Si on s’installait un peu plus à l’intérieur des terres, personnes ne parlerait de ce phénomène. On en parle aujourd’hui parce qu’il faut défendre sa maison, son territoire.
Mouncef Sédrati,spécialiste de la géomorphologie littorale à l'Université de Bretagne Sud
Observer pour agir
Grâce au laboratoire Géo Océan dirigé par Mouncef Sedrati, et aux ingénieurs qui travaillent avec lui, il est possible de suivre de près l'évolution de la montée des eaux.
L'objectif principal de ces observations est de mieux agir et de développer des stratégies d'adaptation durables et efficaces. Ils développent de nouvelles ingénieries qui s'éloignent des solutions traditionnelles telles que les digues en béton. Ces nouvelles approches, appelées "solutions fondées sur la nature", visent à utiliser les processus naturels pour protéger les zones côtières de manière plus écologique.
L'une des principales solutions développées par le laboratoire est l'Algo Box. Ce système est simple et innovant : il s'agit d'une clôture en bois que l'on plante sur les dunes. Cette clôture aide à stabiliser les dunes en retenant le sable et en favorisant la croissance de la végétation locale, notamment des algues et des plantes.
Il ne faut pas faire contre la mer, il faut faire avec les éléments de la mer.
Mouncef Sédrati,spécialiste de la géomorphologie littorale à l'Université de Bretagne Sud
Les résultats de cette méthode sont déjà prometteurs. Les dunes stabilisées sont plus résistantes aux vagues et aux tempêtes, et la végétation naturelle qui s'y développe joue un rôle important dans la protection de l'écosystème côtier.
Être acteur et non plus spectateur de son littoral
Mouncef Sédrati est conscient que son travail scientifique n’est pas suffisant pour trouver des solutions efficaces. Il faut qu’il y ait une vraie synergie entre les scientifiques, les citoyens, les gestionnaires et les décideurs politiques.
C’est en travaillant ensemble que l’on va trouver la bonne solution.

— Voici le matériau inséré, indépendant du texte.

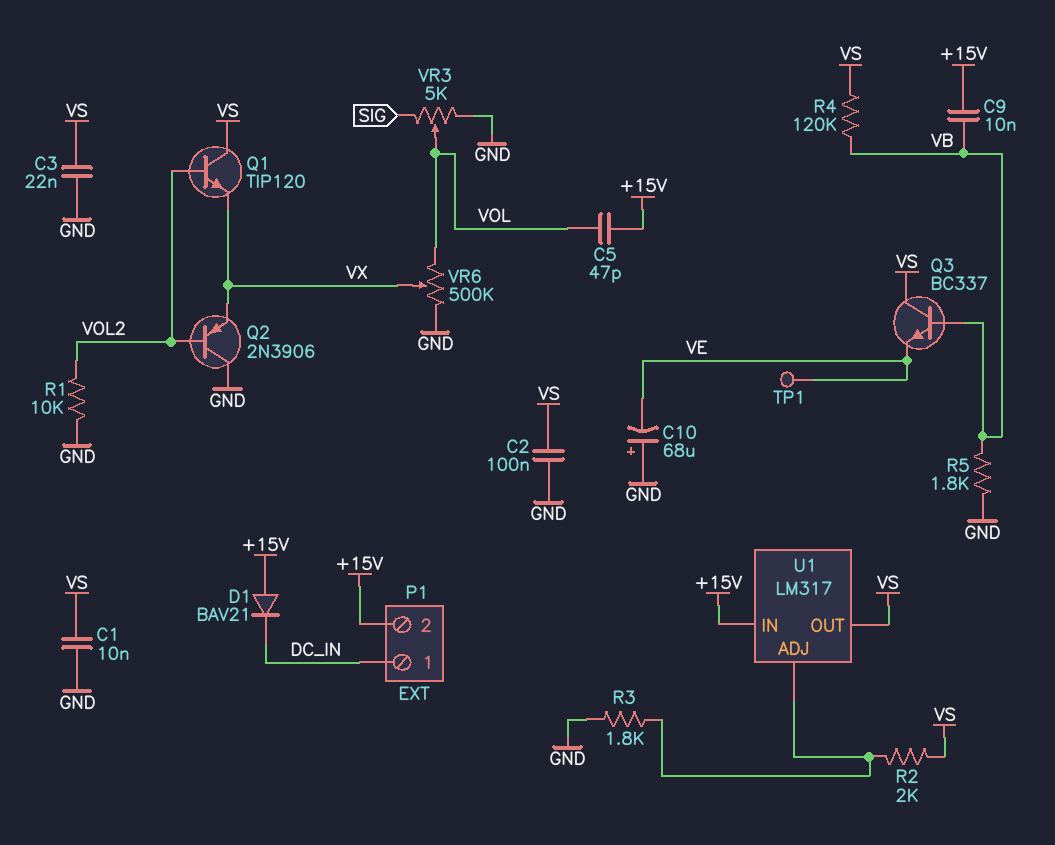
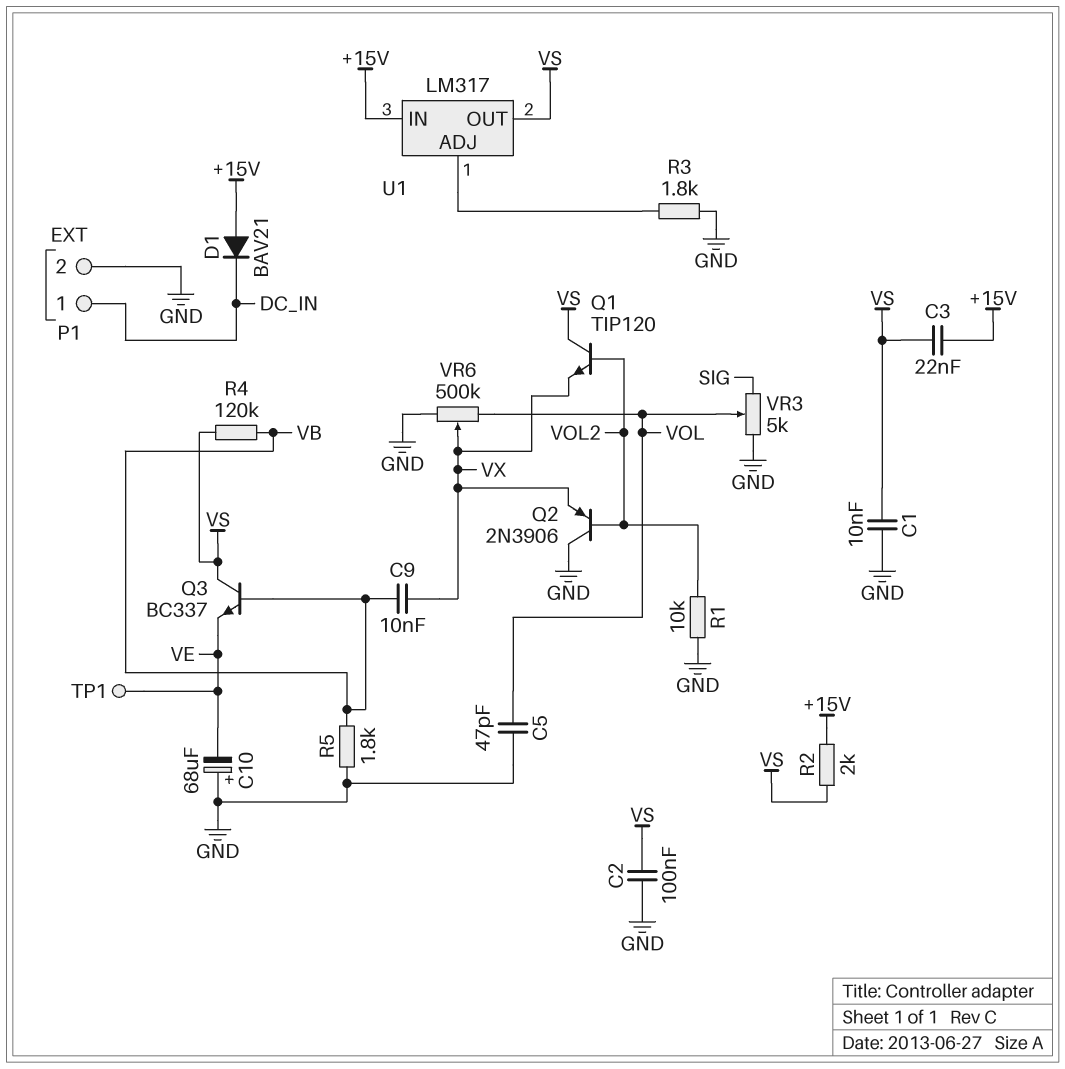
C3: 22nF (GND, VS) -> 22nF (+15V, VS)
C5: 47pF (+15V, VOL) -> 47pF (GND, VOL)
C9: 10nF (+15V, VB) -> 10nF (VB, VX)
P1 pin 2: +15V -> GND
R2: 2k (U1/ADJ, VS) -> 2k (+15V, VS)

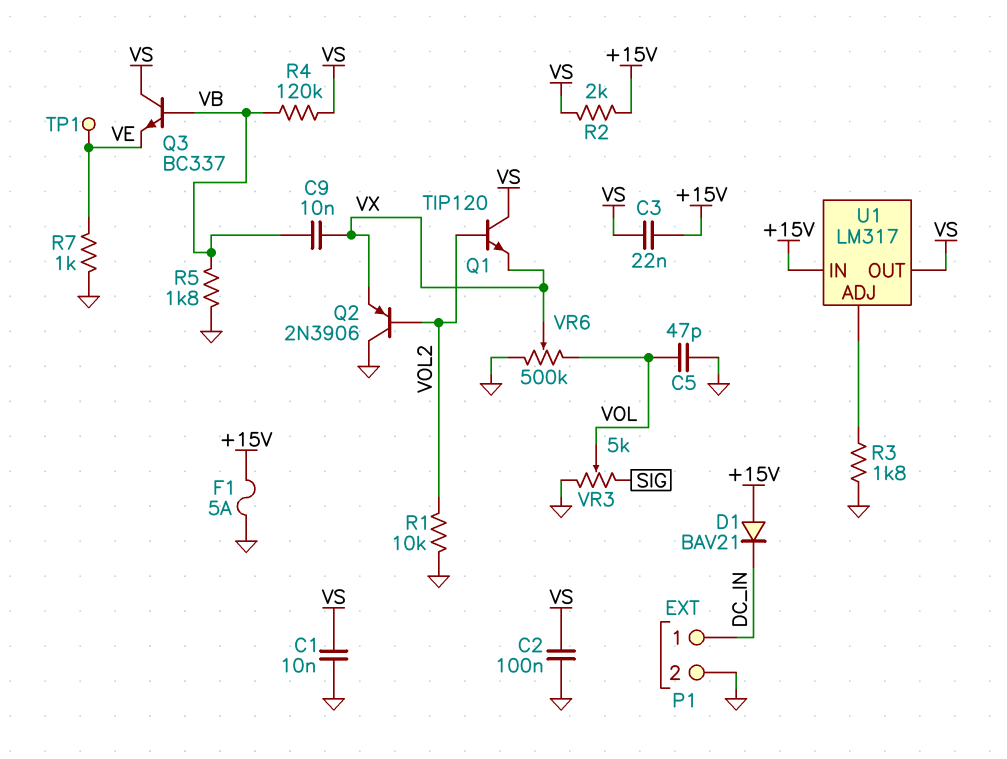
C10: 68uF (plus GND, minus VE) -> none
F1: none -> 5A (+15V, GND)
R7: none -> 1k (GND, VE)

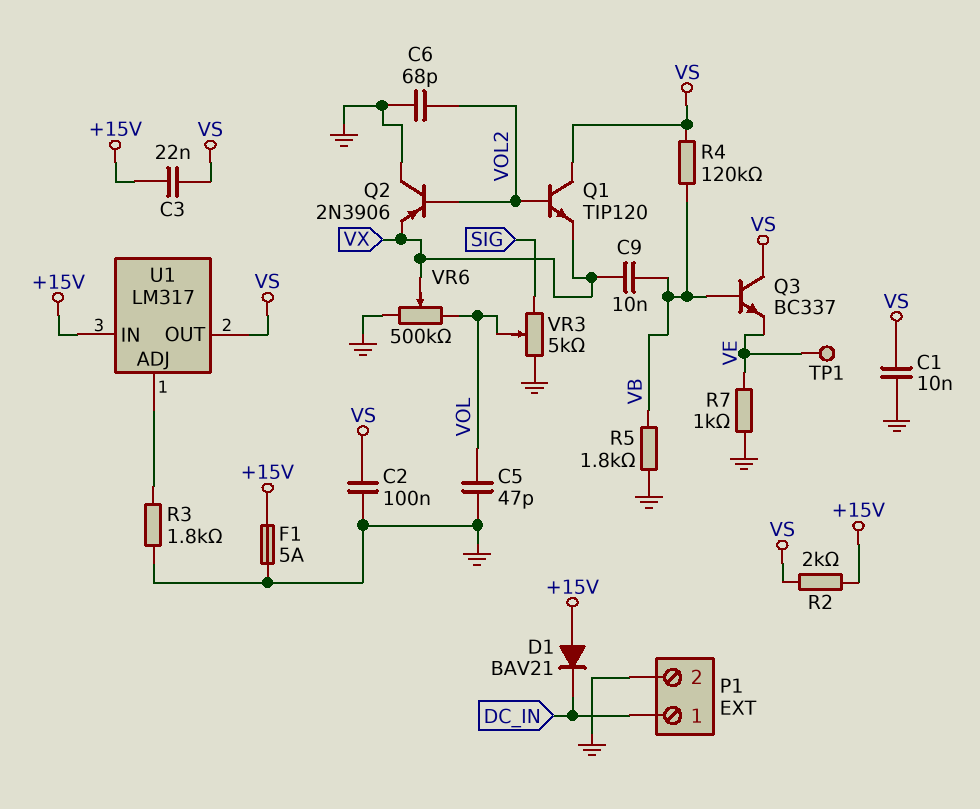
C6: none -> 68pF (GND, VOL2)
R1: 10k (GND, VOL2) -> none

Mouncef Sédrati,spécialiste de la géomorphologie littorale à l'Université de Bretagne Sud
En 2019, il a créé le premier Observatoire Citoyen du Littoral Morbihannais à Gâvres. Cet observatoire a pour objectif de mobiliser les citoyens en les impliquant dans la surveillance du littoral. En collaboration avec l'association Objectif Dune, les habitants vont participer aux travaux des scientifiques, en faisant par exemple des relevés ou en étudiant la laisse de mer. Ces observations permettent de collecter des données précieuses qui seront étudiées par les scientifiques. Les citoyens deviennent des témoins directs des évolutions de leur littoral.
En informant et en éduquant les communautés côtières, il est possible de préparer les populations à s’adapter aux défis à venir.